Aunque Smith había llegado a Cuba solamente tres años antes de que publicara esta reseña, es evidente que no solo estaba muy bien informado sobre los eventos que reportó en esta nota, sino que también formaba parte integral del entretejido de circuitos artísticos civiles y gubernamentales que se desprenden de esta. Si el “seguir a los actores” presentes en la reseña nos ha llevado a dar cuenta de la complejidad del tejido cultural post-revolucionario y de los circuitos que entrelazan figuras tan aparentemente distantes como Alfonso Arau, Leo Brouwer, o Tania León, el seguir estos circuitos hasta sus últimas consecuencias, incluso aquellas que parecerían estar fuera del marco de esta reseña, nos puede llevar a tener una visión aún más densa de la forma en que la vida cultural y política de esa época en la isla se entrecruzan. Si ponemos atención a los silencios a los que apuntan los circuitos que la reseña hace evidentes, es también posible dar cuenta de las fallas y contradicciones en la trayectoria de la Revolución cubana en lo que a posteriori podríamos entender como el medio camino entre el entusiasmo utópico de sus años tempranos y la burocratización dogmática de los años setenta. Evidentemente, el trasfondo político de los eventos de 1965 que la reseña contempla –o que desembocaron en estos– solo puede identificarse oblicuamente.
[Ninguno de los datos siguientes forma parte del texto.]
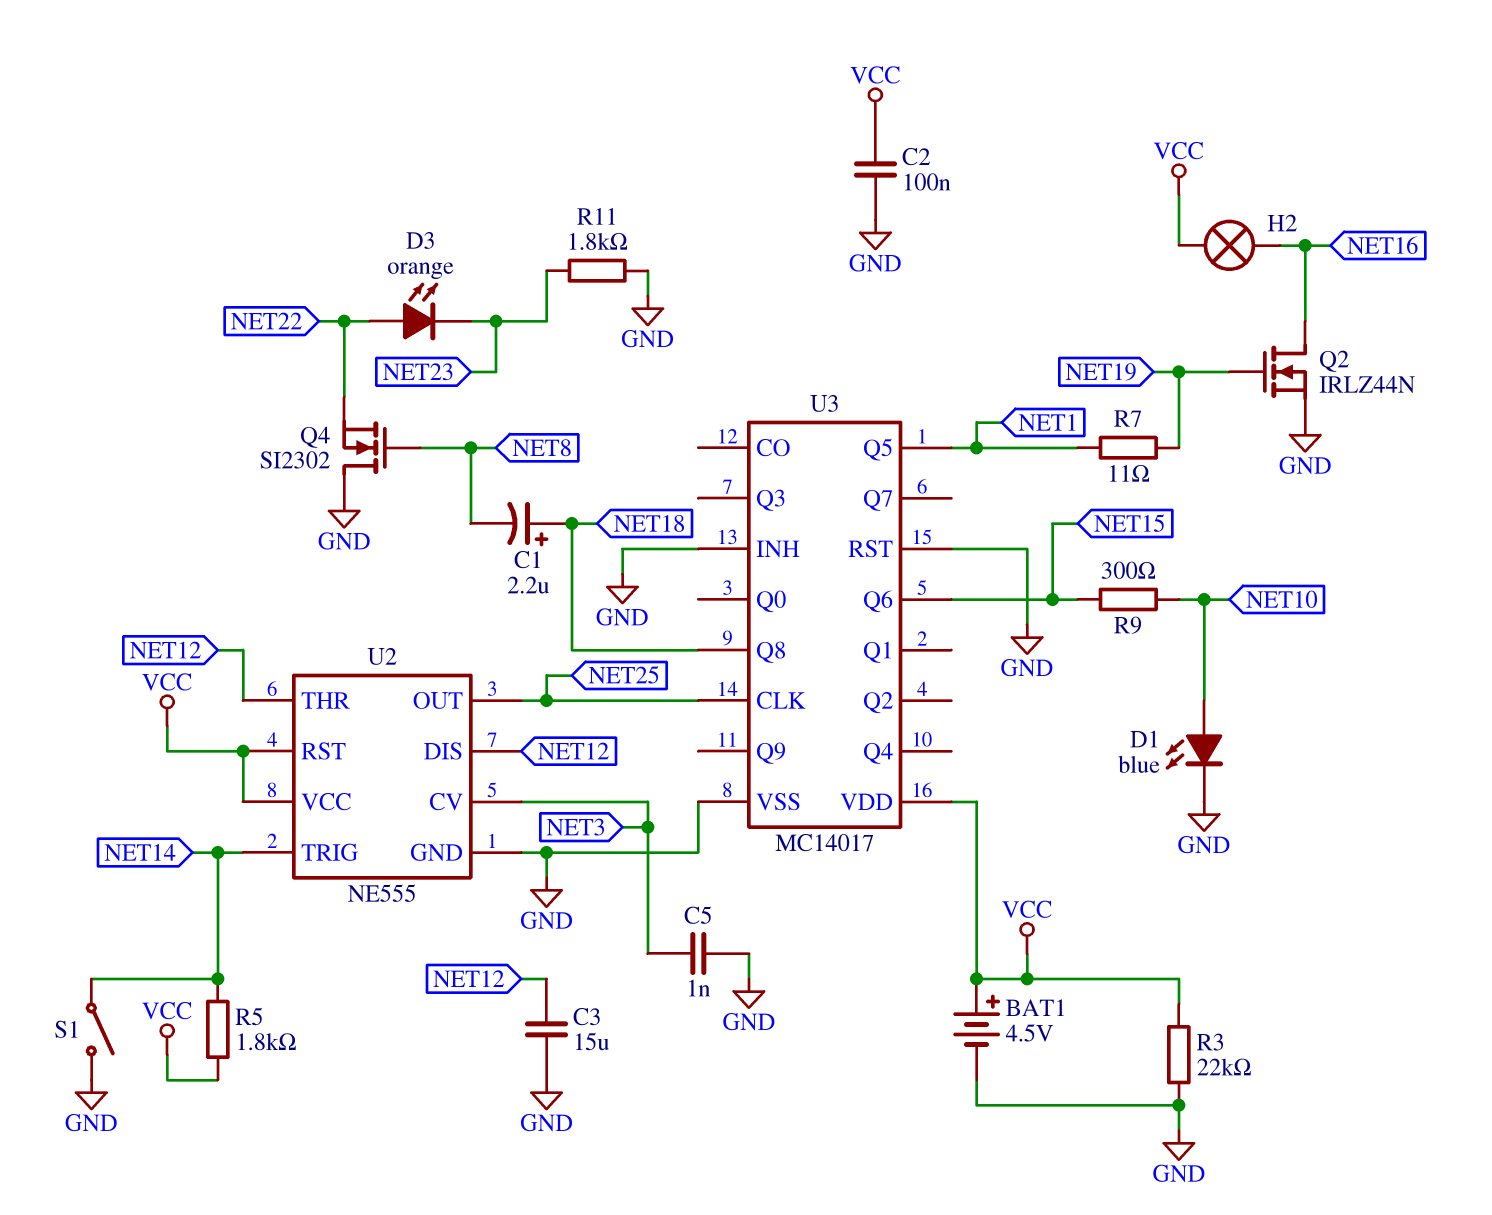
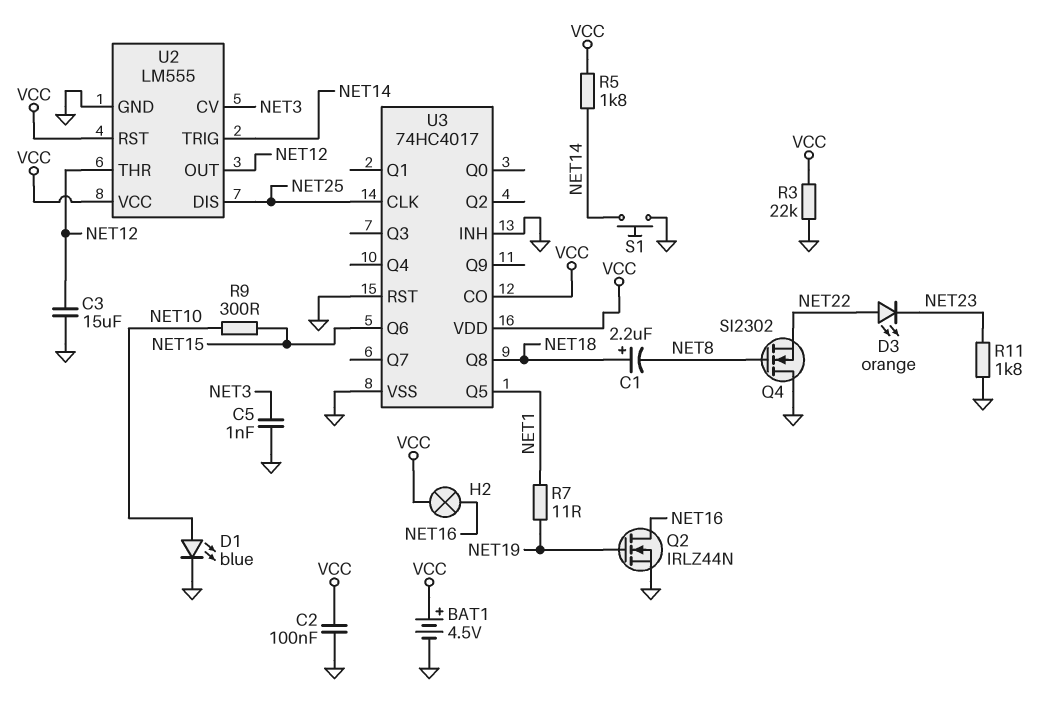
S1: switch (GND, NET14) -> button (GND, NET14)
U2: NE555 -> LM555
U2 pin DIS: NET12 -> NET25
U2 pin OUT: NET25 -> NET12
U3: MC14017 -> 74HC4017
U3 pin CO: none -> VCC

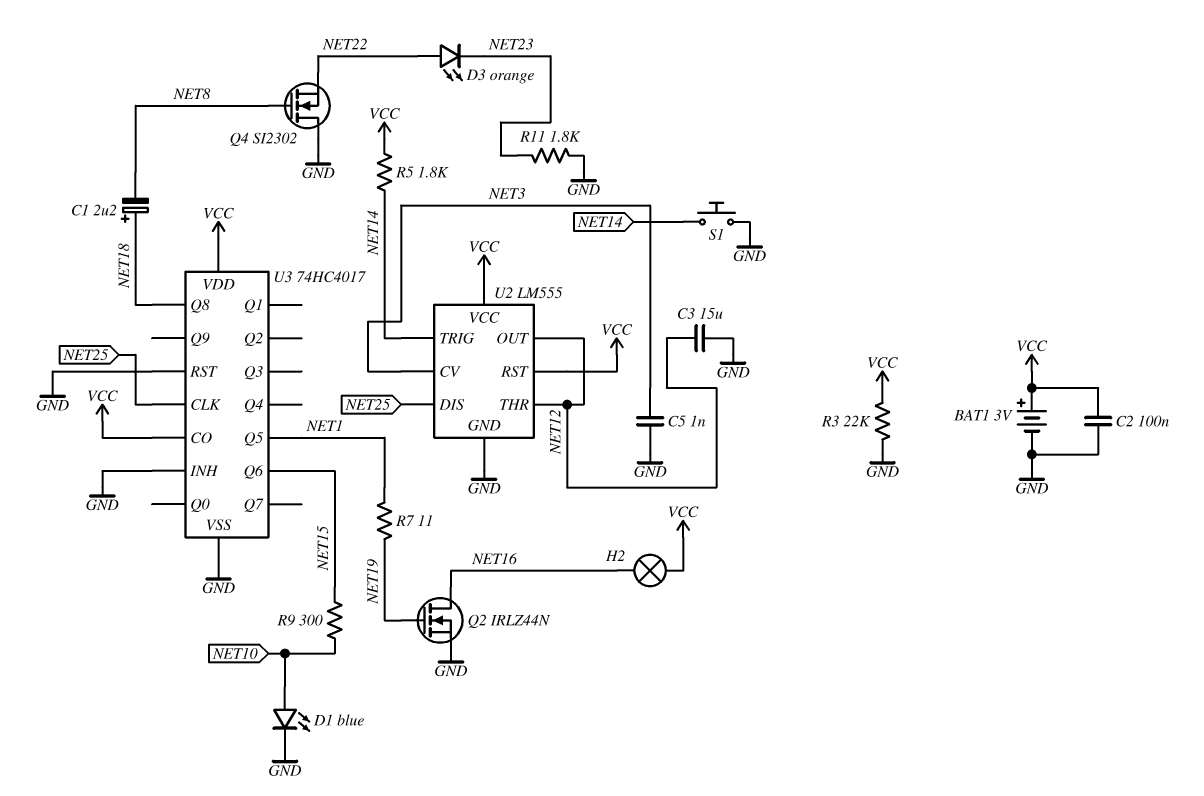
BAT1: 4.5V (plus VCC, minus GND) -> 3V (plus VCC, minus GND)

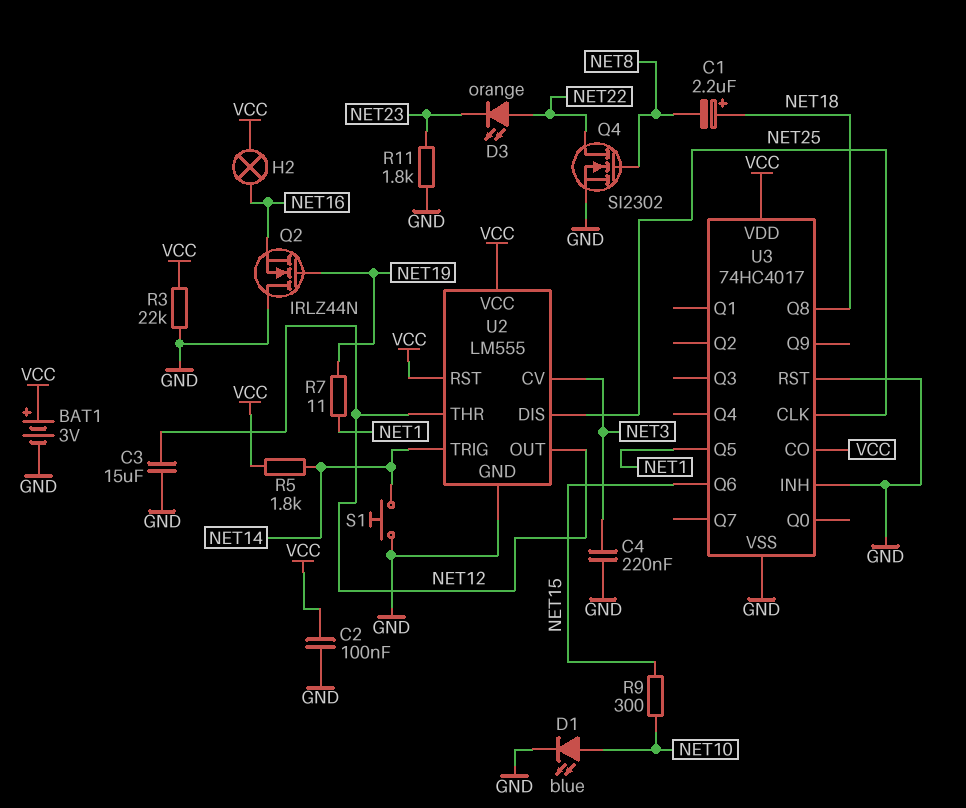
C4: none -> 220nF (GND, NET3)
C5: 1nF (GND, NET3) -> none
Q2: NMOS IRLZ44N (G NET19, D NET16, S GND) -> NMOS IRLZ44N (G NET19, D GND, S NET16)
Q4: NMOS SI2302 (G NET8, D GND, S NET22) -> NMOS SI2302 (G NET8, D NET22, S GND)

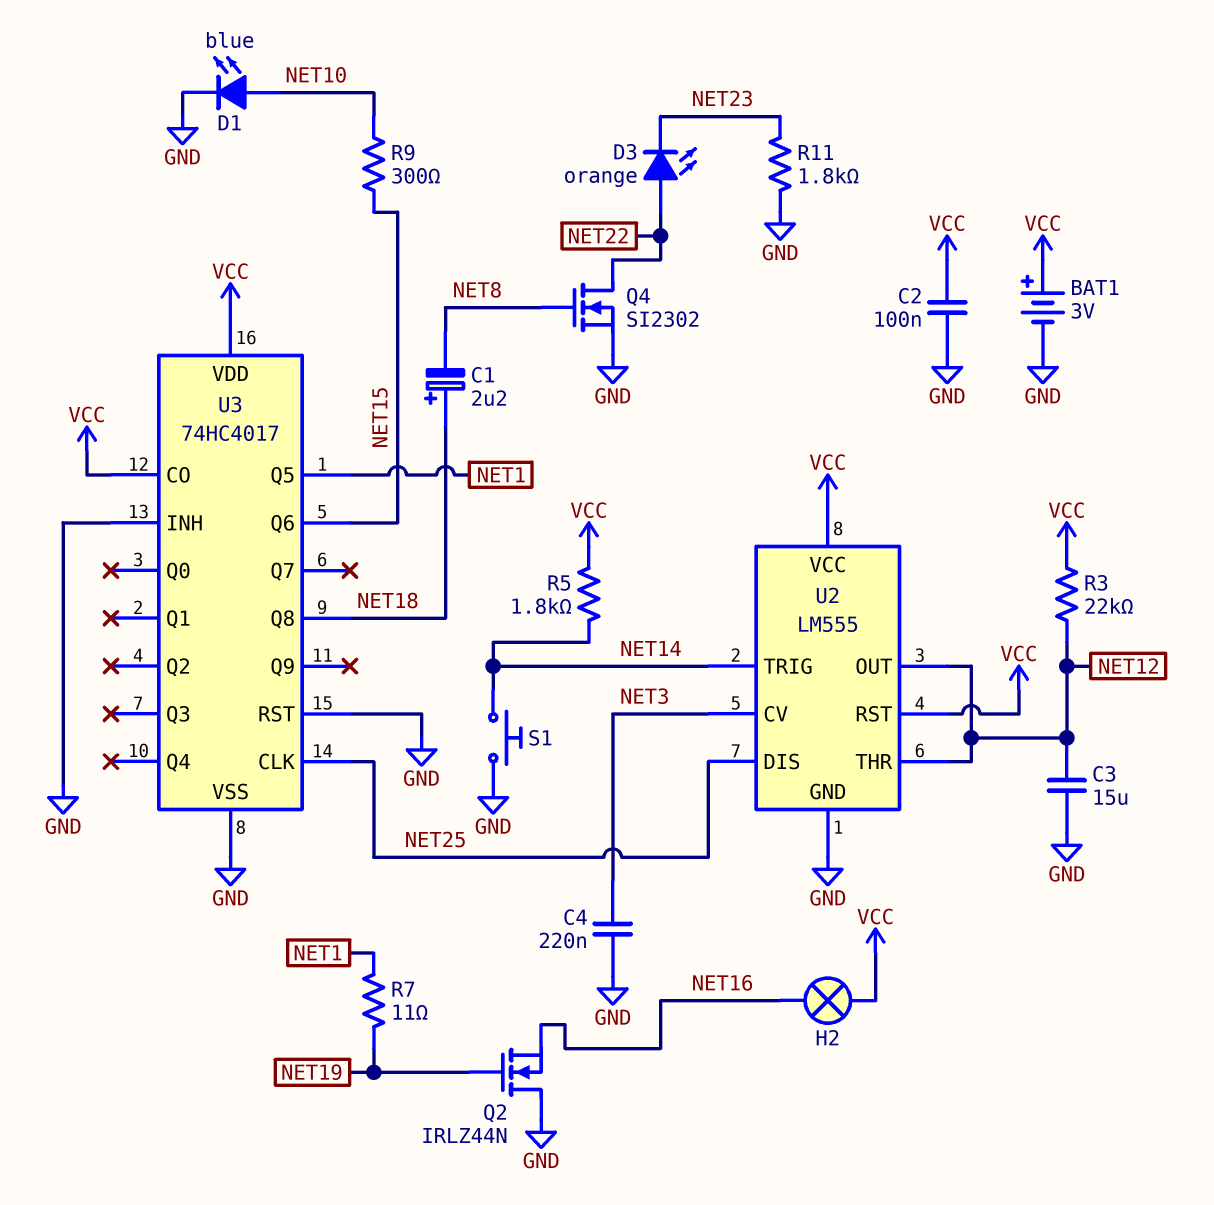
R3: 22k (GND, VCC) -> 22k (NET12, VCC)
Sin embargo, es importante tenerlos en cuenta para al menos preguntarnos cómo es que estos circuitos musicales responden o reaccionan a cambios políticos y sociales que parecieran haber transformado radicalmente la trayectoria de la Revolución cubana y su relación con el pasado y la idea del futuro.

No es posible entender plenamente el 1965 cubano sin tomar en cuenta la desaparición del grupo El Puente, un proyecto literario iniciado en 1959 y que fue abortado precisamente en 1965, bajo acusaciones de promover la homosexualidad, la asociación con extranjeros, y publicar la obra de cubanos en el exilio. ¿Cómo entender el papel de muchos miembros de este grupo en la conformación de la Brigada Hermanos Saíz o su pasión por la música de Los Beatles (gusto que compartían con miembros de lo que ahora conocemos como la Nueva Trova)? ¿Qué hacer con Los Enfermitos, ese grupo intelectual del Vedado acusado de acciones contra-revolucionarias por disfrutar de la música pop europea y americana, bailar twist y consumir bebidas alcohólicas? ¿Cómo no pensar en las Unidades Militares de Ayuda a la Producción, los campos de concentración fundados en 1965 y a los que fueron enviados muchos miembros de estos dos grupos como represalia por su “conducta antisocial”?[8] 1965 fue el año en que el Partido Unido de la Revolución Socialista de Cuba se convirtió en el Partido Comunista de Cuba; también fue el año en que Guillermo Cabrera Infante (1929-2005), un intelectual que lo mismo había sido agregado cultural del gobierno revolucionario en Bélgica que simpatizante de los grupos arriba mencionados, salió exiliado de la isla.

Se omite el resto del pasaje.